Karena aku tidak boleh ikut, aku punya rencana lain. Kuputar otak bagaimana
caranya bisa mencari tebu. Akhirnya aku sendirian pergi ke kebun tebu ke mana
kakak dan teman-temannya pergi. Aku masuk ke kebun. Tak jauh dari situ terdengar
suara orang memotong batang tebu. Kudekati arah suara itu. Ternyata mereka
adalah kakak dan teman-teman. Kemudian aku ambil jalan memutar dari arah yang
berlawanan dengan mereka. Aku amati mereka sampai mengupas tebu. Lalu berteriak
ke arah mereka dengan suara yang kuperbesar seperti suara orang dewasa.
“Hai, siapa itu yang
mencuri tebu?” Mereka kaget dan lari
pontang-panting. Aku semakin bersemangat meneriaki mereka.
“Hai, jangan lari!”
Mereka semakin tunggang langgang menjauh. Aku menuju ke tempat mereka tadi
memotong dan mengupas tebu. Aku temukan beberapa potong tebu yang sudah
dikupas. Aku bawa pulang 4 potong tebu
dengan gembira.

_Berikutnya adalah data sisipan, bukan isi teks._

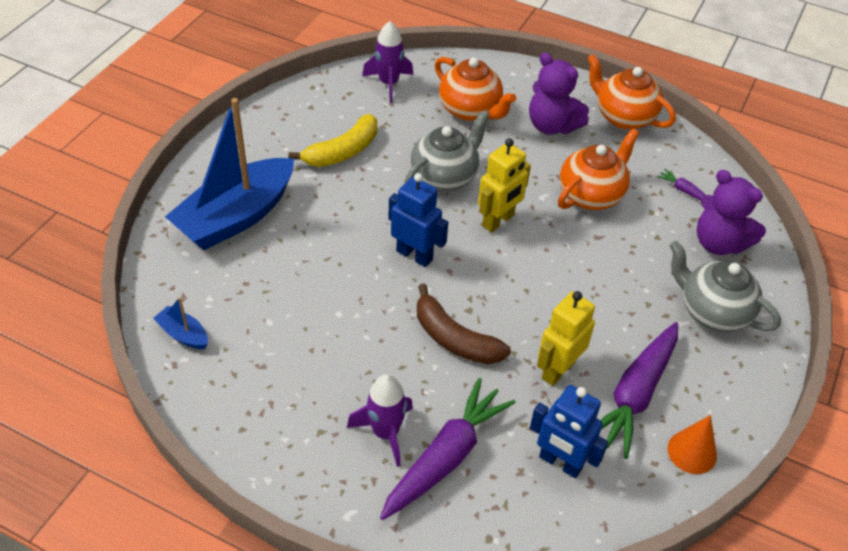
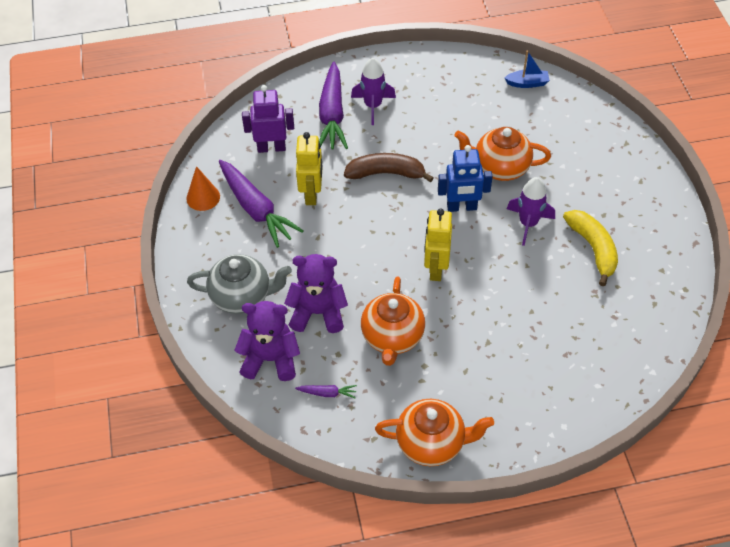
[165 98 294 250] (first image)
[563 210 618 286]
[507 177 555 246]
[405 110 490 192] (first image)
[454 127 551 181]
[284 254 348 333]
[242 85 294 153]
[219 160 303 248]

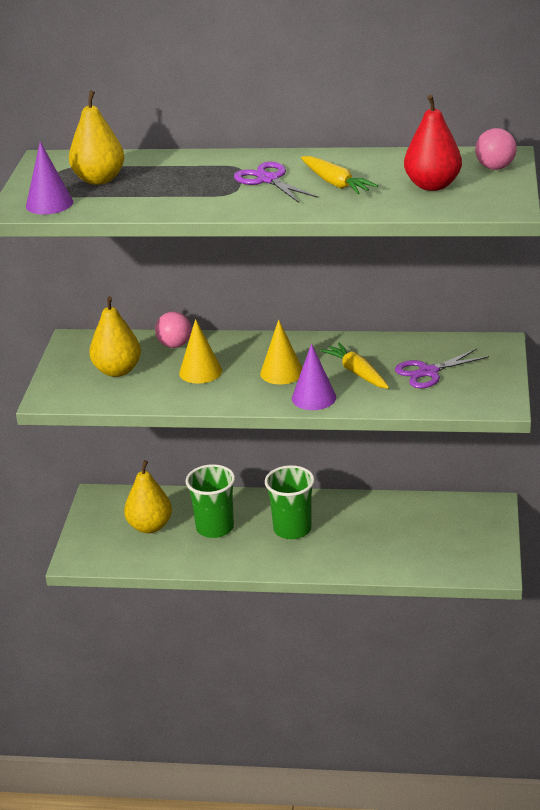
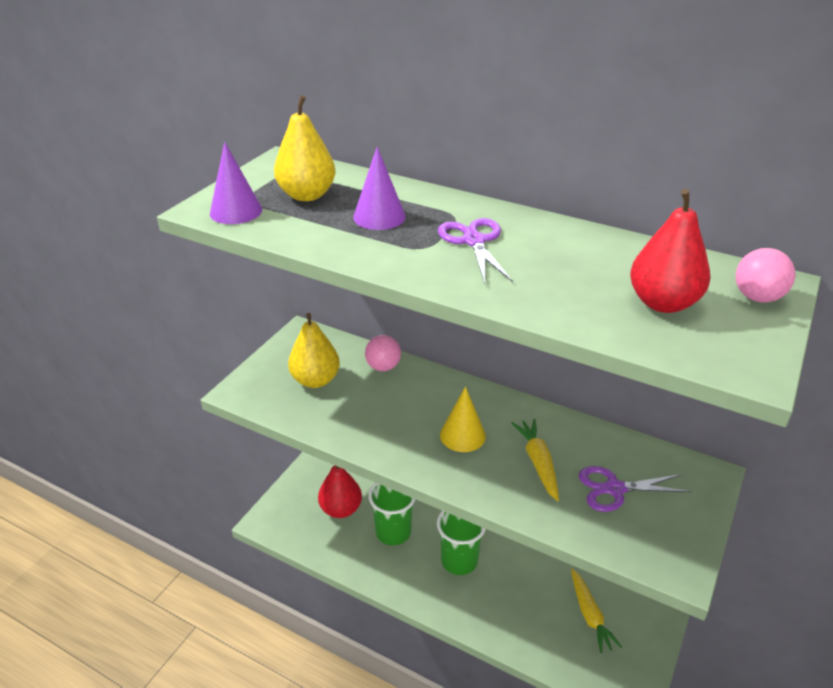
[318 465 362 518]
[179 319 222 384] (first image)
[353 147 406 230]
[571 568 622 653]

Sampai di rumah, Kakak dan teman-teman heran melihat kedua
tanganku menenteng 4 potong tebu sambil tersenyum-senyum.
“Dapat tebu dari mana
kamu?” tanya kakakku.
“Aku mendapati tebu-tebu ini tergeletak di
tengah kebun.”
Lalu Kakakku setengah marah
bertanya “Jadi kamu yang meneriaki kami tadi?”
“Habisnya aku mau ikut
saja tidak boleh!” jawabku membela diri.
Saat malam bulan
purnama orang-orang desa baik ibu-ibu, bapak-bapak maupun anak-anak keluar
rumah untuk menikmati indahnya terang bulan. Mereka bertemu di sebuah pelataran
luas. Anak-anak asyik bermain petak-umpet, jamuran,
ular naga, cublak-cublak suweng, gobak-sodor, dll. Ibu-ibu menonton
anak-anak yang sedang bermain sekaligus menjadi penggembira, sambil juga ikut
menjadi wasit apabila terjadi perdebatan akibat kecurangan maupun salah-paham
di antara kami. Bapak-bapak duduk-duduk sambil ngrokok dan ngomong-omong tentang sawah, acara desa maupun keadaan
sekeliling. Terang bulan di desa
merupakan surga yang selalu dirindukan setiap bulannya.
Hari lain yang
dinantikan adalah panen raya. Inilah saat
yang ditunggu-tunggu oleh warga. Pada musim panen raya, orang-orang desa
bergembira. Sawah-sawah menguning di mana-mana. Hati para petani berbunga-bunga. Para buruh tani dan
para penuai sibuk membantu petani memanen di sawah. Ibu-ibu penuai berpindah-pindah
dari sawah yang satu ke sawah yang lain secara berurutan. Orang-orang dari
Gunung Kidul pun berdatangan ikut ambil bagian sebagai penuai maupun memanen
jerami sebagai makanan ternak. Habis panen biasanya ada syukuran yang bernama
bersih desa. Ada kendurinan bersama di setiap pedukuhan. Ada tanggapan wayang
kulit sehari-semalam atau hanya semalam di Balai desa sebagai bentuk ucapan
syukur.
Kenangan manis itu kini
terbingkai dalam bentuk karya pelayanan bagi sesama yang tak akan pernah
memudar. Tetap setia dalam pelayananku.
Cerpen ini telah dimuat dalam buku Mozaik Pengalaman Hidup (Hal. 172-175) tahun 2017, diterbitkan oleh SDU Press, Yogyakarta.